José was born and raised in Escuinapa, a small city in the southern border of the Mexican state of

Sinaloa. He moved to Mexico City to do his undergrad studies in Mathematics at Universidad Nacional

Autónoma de México (UNAM). After a master's degree at Ohio University, he completed his PhD at

Northeastern University in Boston, Massachusetts, under the supervision of Ivan Losev. He had

postdoctoral positions at the University of California, Davis and at the Max-Planck Institute for

Mathematics in Bonn, Germany. In the fall of 2022, he came back to Mexico for a tenure track position at

UNAM's Instituto de Matemáticas, where he has been since.

José works at the interface between representation theory, algebraic geometry and combinatorics. He is

interested in using combinatorial techniques in order to better understand structures appearing in algebra

and algebraic geometry. This can be, for example, through the construction of explicit bases of

representations of an algebra and a combinatorial analysis of the action in these bases. The

representations are oftentimes realized as an invariant (such as (co)homology or K-theory) of an

algebraic variety, so the combinatorics are intimately related to the geometry of the corresponding variety.
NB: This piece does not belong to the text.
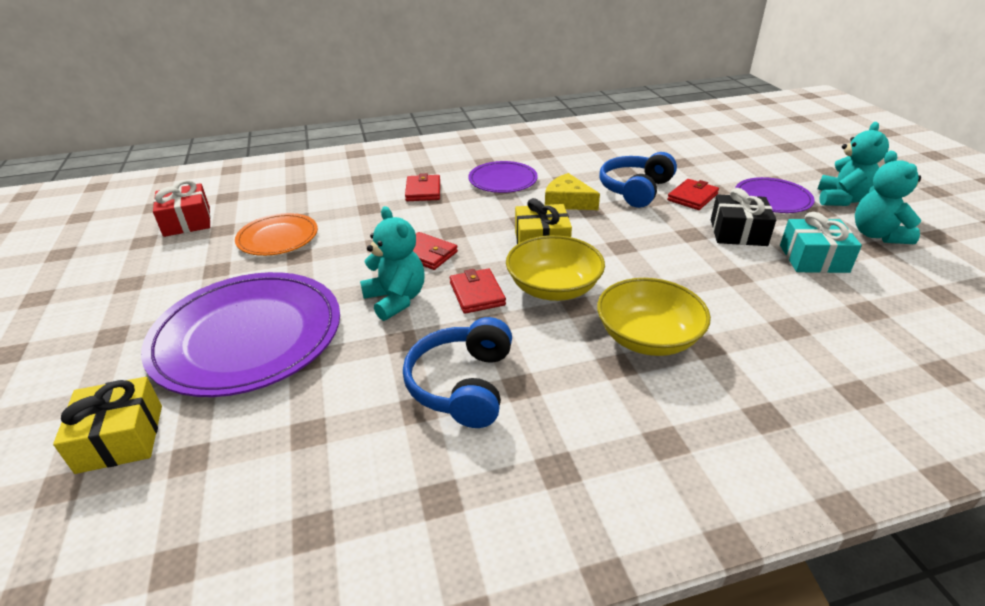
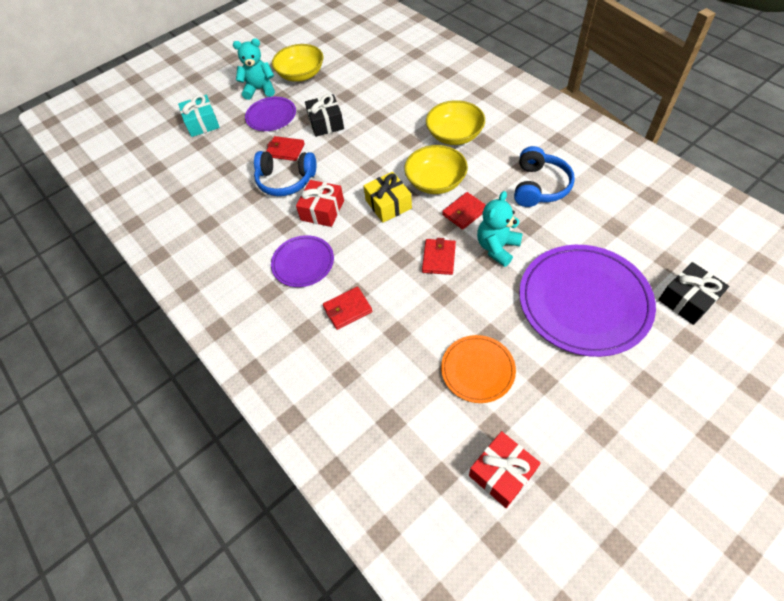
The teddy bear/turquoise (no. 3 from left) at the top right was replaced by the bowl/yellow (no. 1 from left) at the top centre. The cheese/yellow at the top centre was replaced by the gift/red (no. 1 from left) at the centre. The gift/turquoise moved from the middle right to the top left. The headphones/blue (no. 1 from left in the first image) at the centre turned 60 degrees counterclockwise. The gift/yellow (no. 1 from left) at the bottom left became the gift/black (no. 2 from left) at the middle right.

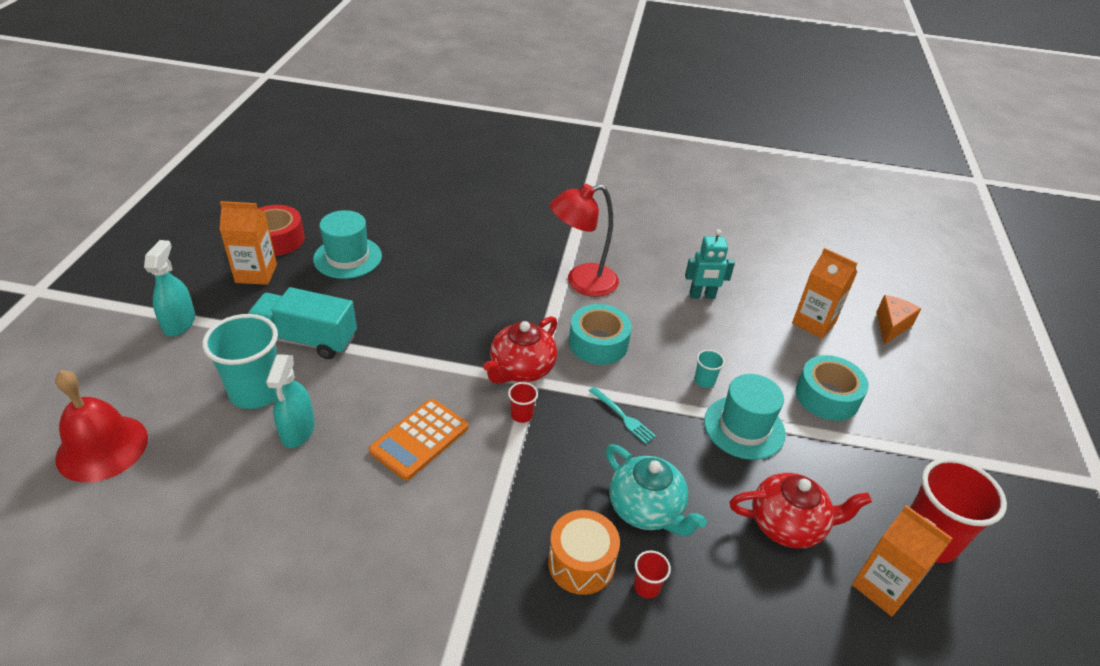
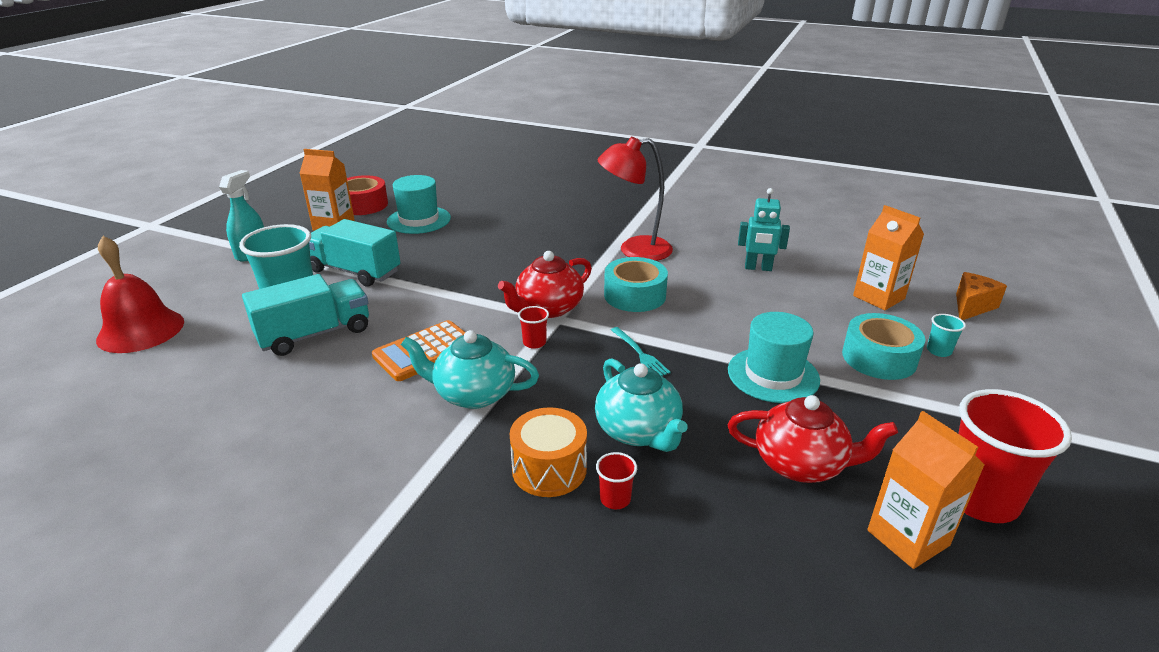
The cup/turquoise (no. 2 from left) moved from the centre to the middle right. The spray bottle/turquoise (no. 2 from left) at the middle left was replaced by the truck/turquoise (no. 1 from left) at the middle left. The teapot/turquoise (no. 1 from left) at the centre appeared.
José is also interested in the theory of cluster algebras, a family of commutative algebras admitting a

distinguished family of recursively constructed generators, and which often underlie positivity phenomena.
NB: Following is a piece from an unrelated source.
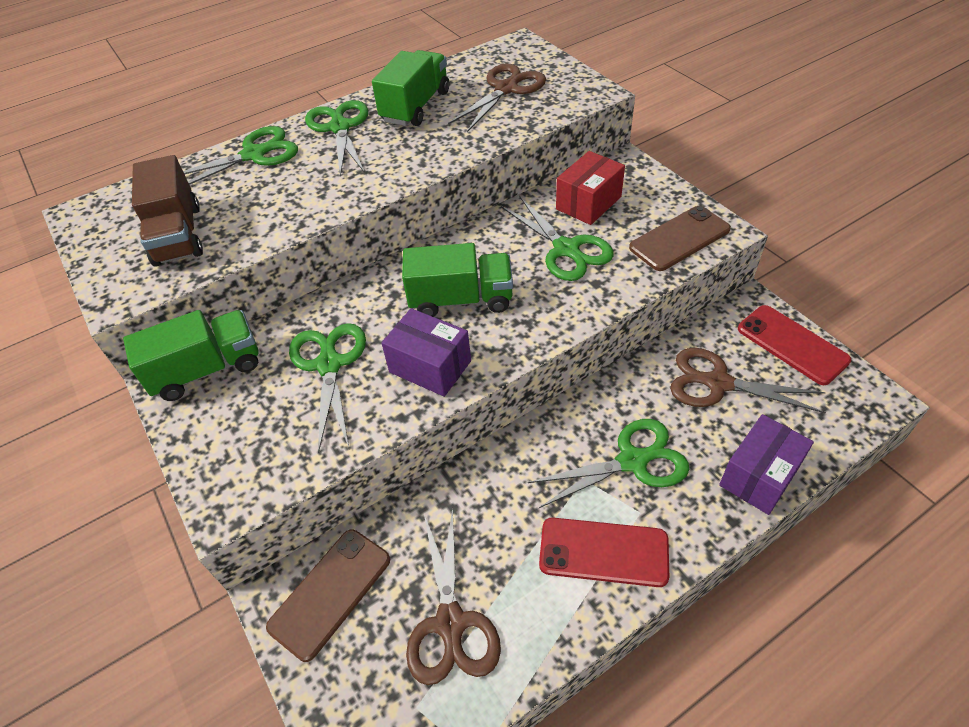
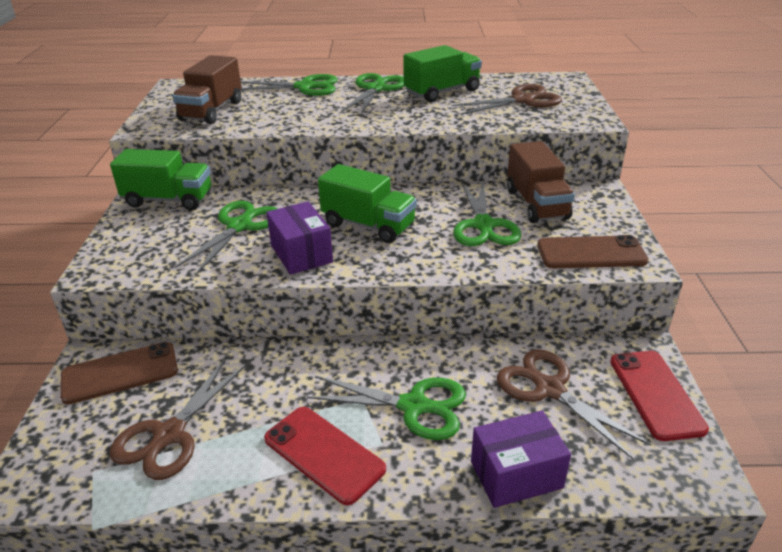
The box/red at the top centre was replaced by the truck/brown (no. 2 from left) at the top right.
With his collaborators, he imported techniques from contact and symplectic geometry in order to give a

cluster algebra structure to the coordinate algebra of a wide family of algebraic varieties. The construction

of these cluster algebra structures unifies and generalizes many of the foundational examples of cluster

algebras and opens a new window in the study of important varieties that appear naturally in the study of

representations of Lie algebras.

“Besides celebrating the culture and talent found in Latin American communities, Hispanic Heritage

Month is also an opportunity to create a thriving community. I would not be where I am today without the

help and support of an enormous number of mentors, friends, collaborators, and allies. I consider it my

responsibility to uplift the younger generations of Latinx Mathematicians, so that our voices continue to

resonate even stronger within the wider mathematical community.”